Ganz anders war es, als die Abgeordneten nun über den Einsatz einer deutschen Fregatte diskutierten. Diese soll sich mit bis zu 300 Bundeswehrsoldaten an der militärischen Absicherung eines US-Spezialschiffes, auf dem syrische Chemiewaffen zunächst neutralisiert werden, beteiligen. Zu Beginn der Debatte sah sich Verteidigungsministerin Ursula von der Leyen (CDU) dem Vorwurf ausgesetzt, ihre Behauptung, dass »das syrische Regime am 21. August 2013 Chemiewaffen gegen die eigene Bevölkerung gerichtet hat«, nicht belegen zu können. In einer Zwischenfrage hatte der LINKE-Außenpolitiker Jan van Aken darauf aufmerksam gemacht, dass in einem UN-Bericht nicht festgestellt wurde, wer die Waffen eingesetzt habe. Von der Leyen meinte darauf, man solle keinen Grabenkrieg um diese Frage führen. »Ich hoffe - auch mit Blick auf die LINKE - dass das gesamte Hohe Haus dieses Mandat unterstützt«, sagte sie. Denn wer in der Forderung nach Abrüstung von Waffen glaubwürdig sein wolle, dürfe sich bei der praktischen Umsetzung nicht verweigern. Der Bundestag will nächste Woche über den Einsatz abstimmen. Grundlage dafür ist eine Resolution des UN-Sicherheitsrats.

Der Großen Koalition kommt der Konflikt in der Linksfraktion, die darüber streitet, wie sie sich zu dem Einsatz verhalten soll, offenbar gelegen. Bisher hatte die Fraktion alle Auslandseinsätze der Bundeswehr abgelehnt. Nun ist es möglich, dass sich einige Abgeordnete der Linksfraktion enthalten oder mit Ja stimmen werden. Fraktionschef Gregor Gysi hatte in der Sitzung der Abgeordneten am Dienstag für eine geschlossene Enthaltung geworben. Möglicherweise wird die Abstimmung aber nun freigegeben. Eine Entscheidung soll hierzu bei einer Fraktionssitzung am Montag getroffen werden.

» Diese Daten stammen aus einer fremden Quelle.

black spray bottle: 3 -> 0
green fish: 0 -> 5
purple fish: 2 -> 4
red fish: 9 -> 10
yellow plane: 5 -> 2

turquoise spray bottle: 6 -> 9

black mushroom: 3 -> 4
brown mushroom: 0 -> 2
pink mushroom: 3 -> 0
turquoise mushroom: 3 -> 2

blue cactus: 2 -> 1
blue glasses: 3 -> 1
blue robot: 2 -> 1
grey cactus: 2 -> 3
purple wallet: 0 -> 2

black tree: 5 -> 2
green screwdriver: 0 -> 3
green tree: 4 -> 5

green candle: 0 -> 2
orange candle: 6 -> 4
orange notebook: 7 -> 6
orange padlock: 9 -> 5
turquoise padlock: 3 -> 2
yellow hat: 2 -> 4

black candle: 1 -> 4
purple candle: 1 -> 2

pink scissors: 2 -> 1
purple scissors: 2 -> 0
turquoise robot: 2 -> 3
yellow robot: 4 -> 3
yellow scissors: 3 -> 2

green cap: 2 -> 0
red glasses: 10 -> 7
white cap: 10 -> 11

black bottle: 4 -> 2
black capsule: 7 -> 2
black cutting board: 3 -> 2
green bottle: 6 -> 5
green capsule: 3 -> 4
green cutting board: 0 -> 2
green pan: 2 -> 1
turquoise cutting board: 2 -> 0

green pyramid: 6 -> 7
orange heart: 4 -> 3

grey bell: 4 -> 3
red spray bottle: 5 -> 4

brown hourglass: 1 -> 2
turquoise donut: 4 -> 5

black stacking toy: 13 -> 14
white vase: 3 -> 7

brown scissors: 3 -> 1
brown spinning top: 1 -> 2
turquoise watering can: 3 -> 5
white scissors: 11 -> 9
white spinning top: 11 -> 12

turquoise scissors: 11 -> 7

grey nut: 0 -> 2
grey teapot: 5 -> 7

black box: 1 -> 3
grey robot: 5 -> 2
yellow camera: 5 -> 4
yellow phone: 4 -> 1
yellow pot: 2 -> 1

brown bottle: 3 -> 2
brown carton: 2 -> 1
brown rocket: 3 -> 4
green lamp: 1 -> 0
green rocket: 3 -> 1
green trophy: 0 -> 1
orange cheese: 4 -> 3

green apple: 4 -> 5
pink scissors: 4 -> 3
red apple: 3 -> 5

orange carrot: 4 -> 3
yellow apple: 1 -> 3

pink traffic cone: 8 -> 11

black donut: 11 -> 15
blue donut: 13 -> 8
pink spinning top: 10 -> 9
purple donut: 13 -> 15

Die LINKE-Abgeordnete Christine Buchholz erklärte, ihr sei kein Argument bekannt, das sie davon abbringen könne, mit Nein zu stimmen. Sie sei misstrauisch, weil das Operationsgebiet nicht nur, wie zunächst verlautet, im Mittelmeer, sondern bei Bedarf auch im Nordatlantik und angrenzenden Seegebieten sein solle. »Es handelt sich um eine symbolische Aktion für die neue außenpolitische Strategie der Regierung«, sagte Buchholz. Militärische Fähigkeiten sollten ausgebaut und getestet sowie die Öffentlichkeit an Auslandseinsätze gewöhnt werden.

Kritik an dem Einsatz übte auch der LINKE-Abgeordnete Wolfgang Gehrcke: Russland, das dem Einsatz zugestimmt habe, werde nun über den NATO-Russland-Rat aus der Aktion rausgeschmissen. Wegen der Krise in der Ukraine hatte die NATO die Zusammenarbeit mit Russland auf Eis gelegt. Auf Gehrckes Kurzintervention reagierte der Staatsminister im Auswärtigen Amt, Michael Roth, verärgert. »Ihnen ist kein Argument zu schade und zu schlecht, um die fraktionsübergreifende Einmütigkeit in Frage zu stellen, dass es sich hierbei um einen Beitrag handelt, eine Krisenregion wenigstes halbwegs zu stabilisieren«, sagte der SPD-Politiker.

Anders als die Linksfraktion werden die Grünen wohl mit großer Mehrheit dem Einsatz zustimmen. Dies verkündete die sicherheitspolitische Sprecherin Agnieszka Brugger. Sie könne allerdings der Bundesregierung einige »kritische Worte nicht ersparen«. Deutschland trage auch wegen seiner Exportpolitik eine große Verantwortung. Denn deutsche Firmen haben eine wichtige Rolle beim Aufbau des syrischen Chemiewaffenprogramms gespielt. Doch die Namen der Unternehmen, die damit viel Geld verdient haben, will die Bundesregierung mit dem Verweis auf das Geschäftsgeheimnis bisher nicht offenlegen.